[DO NOT PUBLISH]
IN THE UNITED STATES COURT OF APPEALS
FILED
FOR THE ELEVENTH CIRCUIT U.S. COURT OF APPEALS
________________________ ELEVENTH CIRCUIT
NOV 3, 2008
No. 08-12387 THOMAS K. KAHN
Non-Argument Calendar CLERK
________________________
D. C. Docket No. 07-01253-CV-ORL-31-GJK
CATHERINE F. VELARDO,
NELSON J. VELARDO,
Plaintiffs-Appellants,
versus
FREMONT INVESTMENT & LOAN,
AMERICAS SERVICING COMPANY,
EASTERN SEABOARD FINANCIAL,
Defendants-Appellees.
________________________
Appeal from the United States District Court
for the Middle District of Florida
_________________________
(November 3, 2008)
Before TJOFLAT, BLACK and BARKETT, Circuit Judges.
PER CURIAM:
The claims in this case arose out of the refinancing of the mortgage on
appellants’ home. Appellants refinanced their mortgage by entering into a contract
with Eastern Seaboard Financial (“ESF”) on October 19, 2005, to obtain a loan
from Fremont Investment & Loan (“Fremont”). The loan closed, and on February
1, 2006, Fremont assigned the loan to American Servicing Company (“ASC”).
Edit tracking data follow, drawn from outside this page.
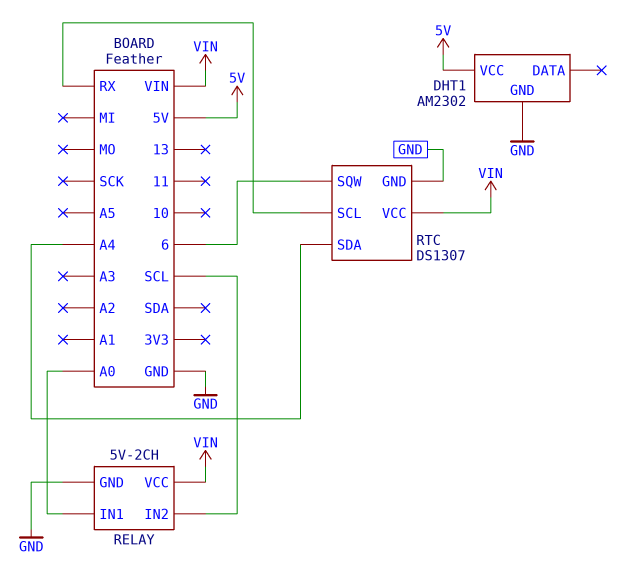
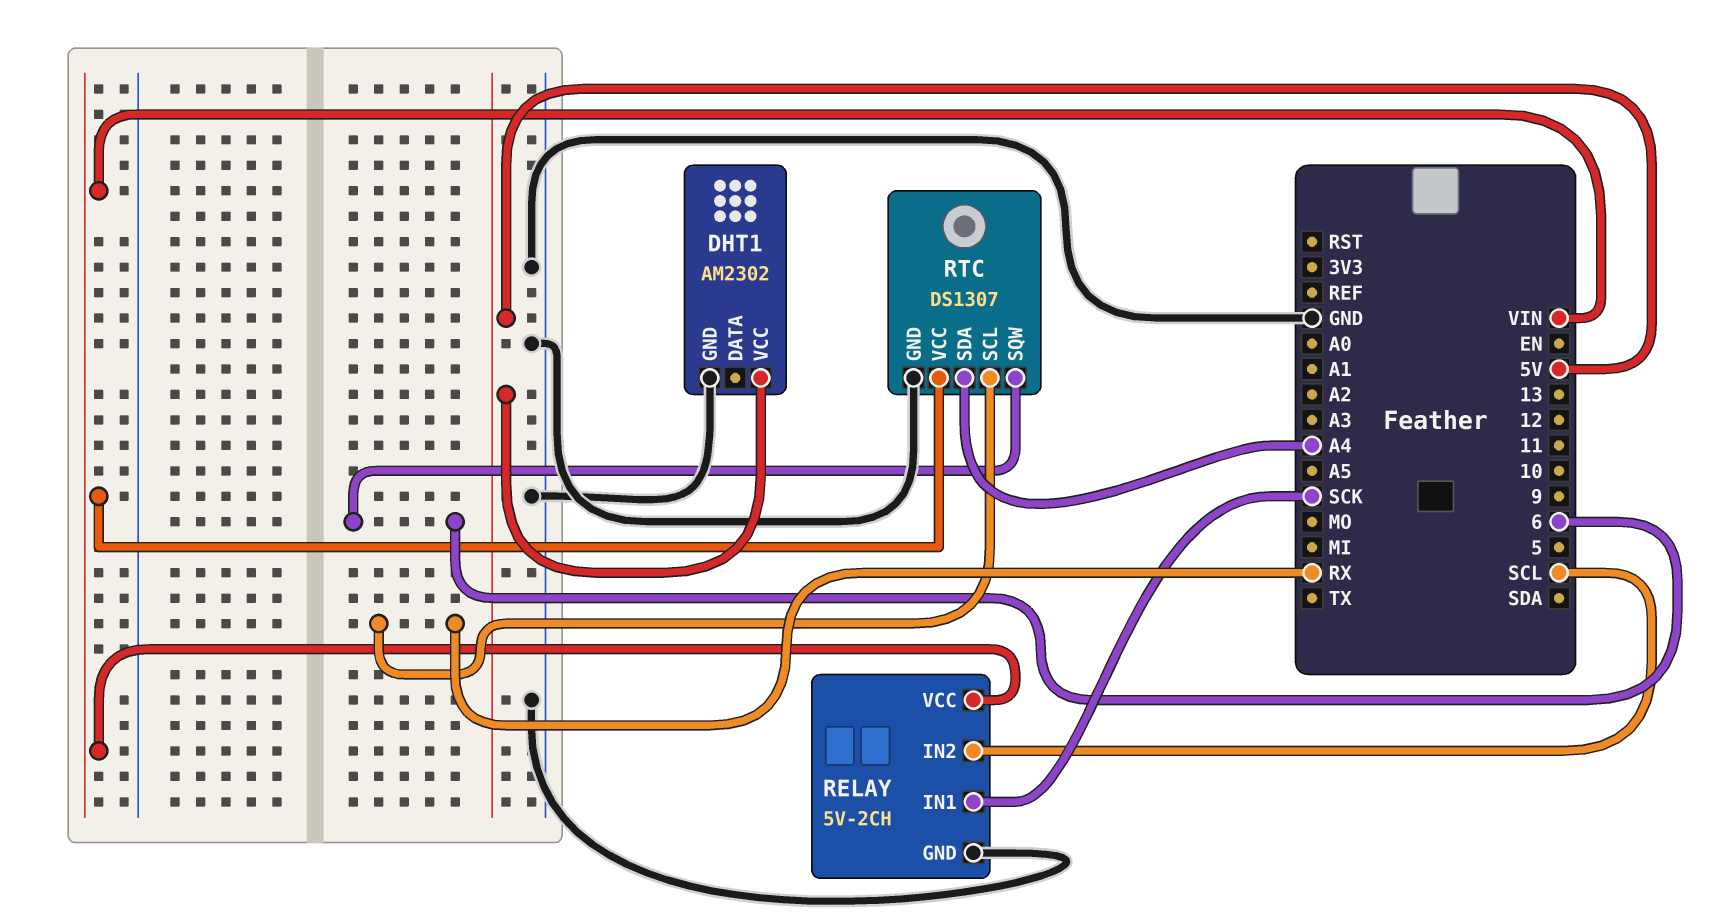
RELAY pin IN1: A0 -> SCK

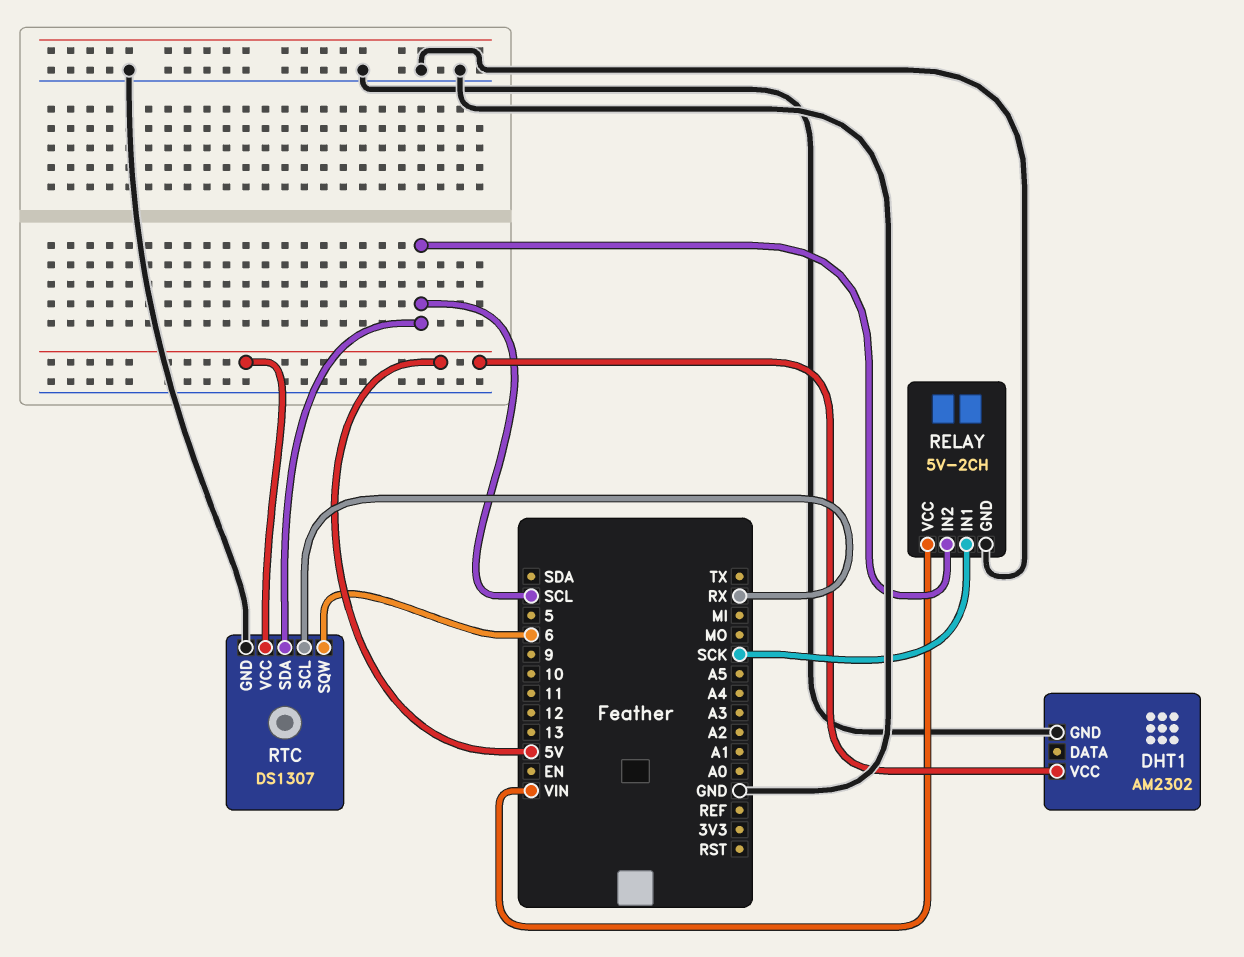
RTC pin SDA: A4 -> SCL
RTC pin VCC: VIN -> 5V

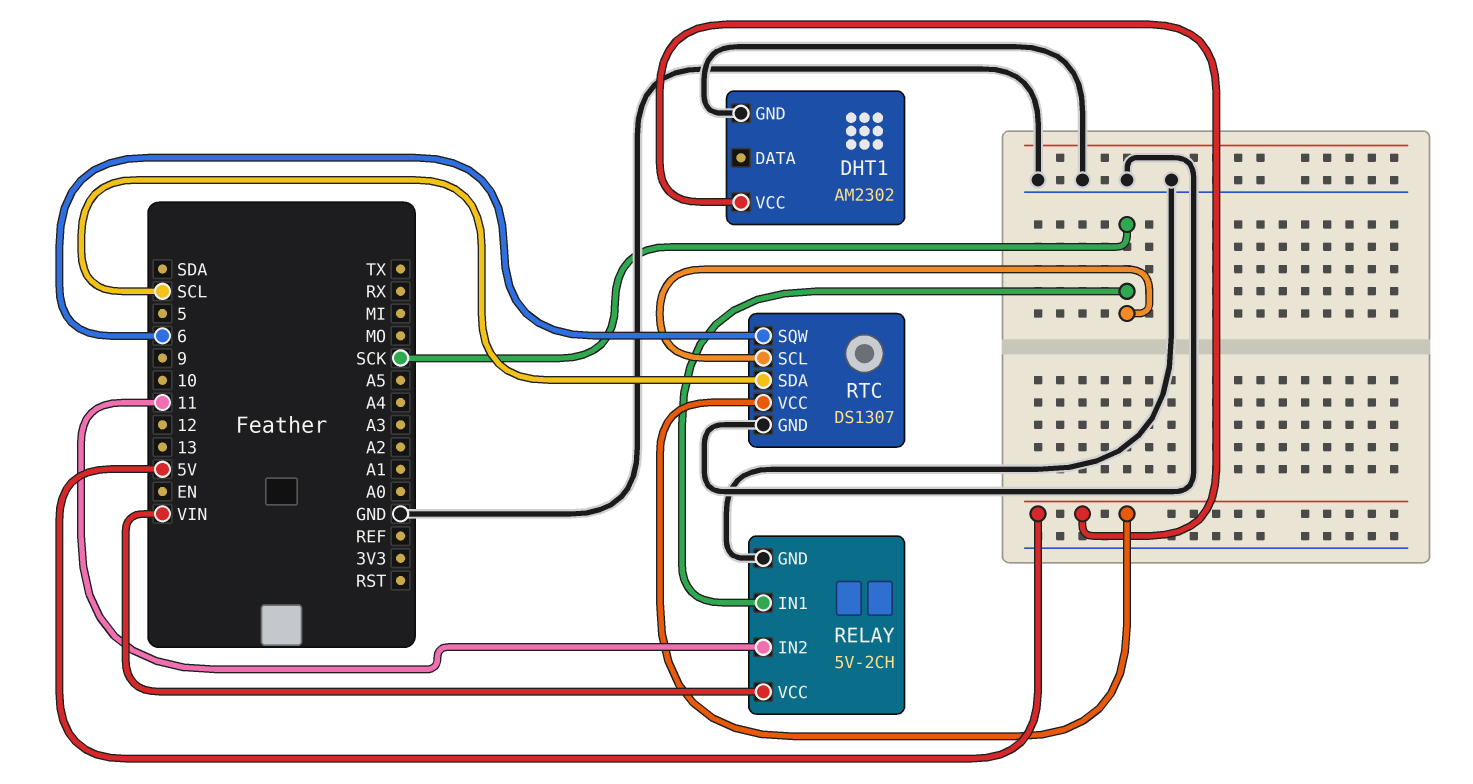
RELAY pin IN2: SCL -> 11
RTC pin SCL: RX -> SCK

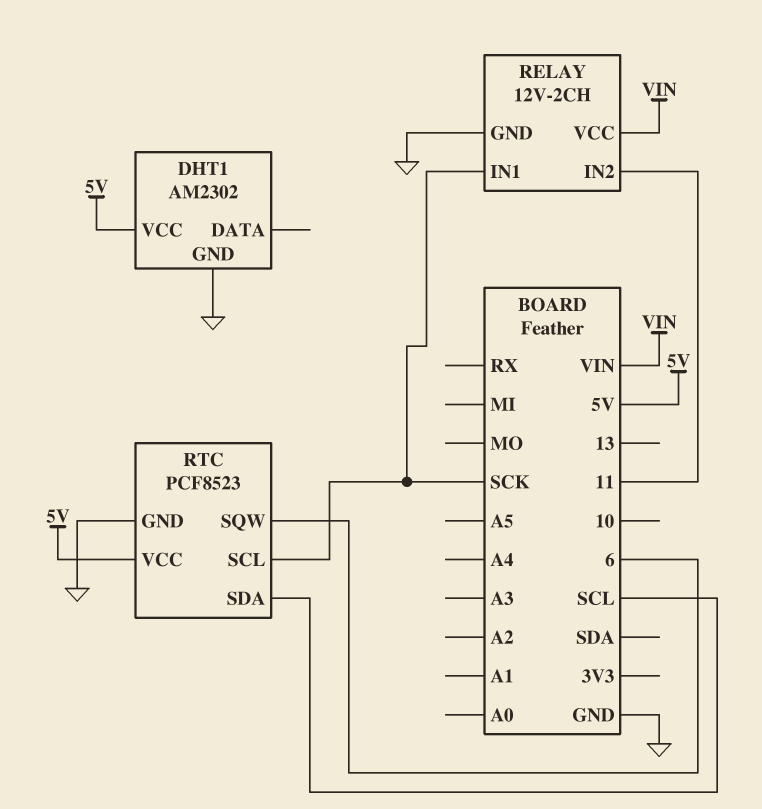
RELAY: 5V-2CH -> 12V-2CH
RTC: DS1307 -> PCF8523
Prior to the assignment, appellants, on December 3, 2005, sent Fremont a notice to
rescind the refinancing agreement because ESF and Fremont and violated the
Florida Consumer Protection Act, the Real Estate Settlement Procedures Act
(“RESPA”), 12 U.S.C. § 2607, the Home Owners Equity Protection Act
(“HOEPA”), 15 U.S.C. § 1602, and the Florida Fair Lending Act. On February 6,
2006, appellants sent the same notice to rescind to ASC.
The refinanced mortgage went into default, and on July 18, 2006, ASC
brought a foreclosure action against appellants in Florida circuit court. The circuit
court entered judgment for ASC on February 8, 2007, and on August 6, 2007,
appellants, proceeding pro se brought this lawsuit against Fremont, ASC, and ESF.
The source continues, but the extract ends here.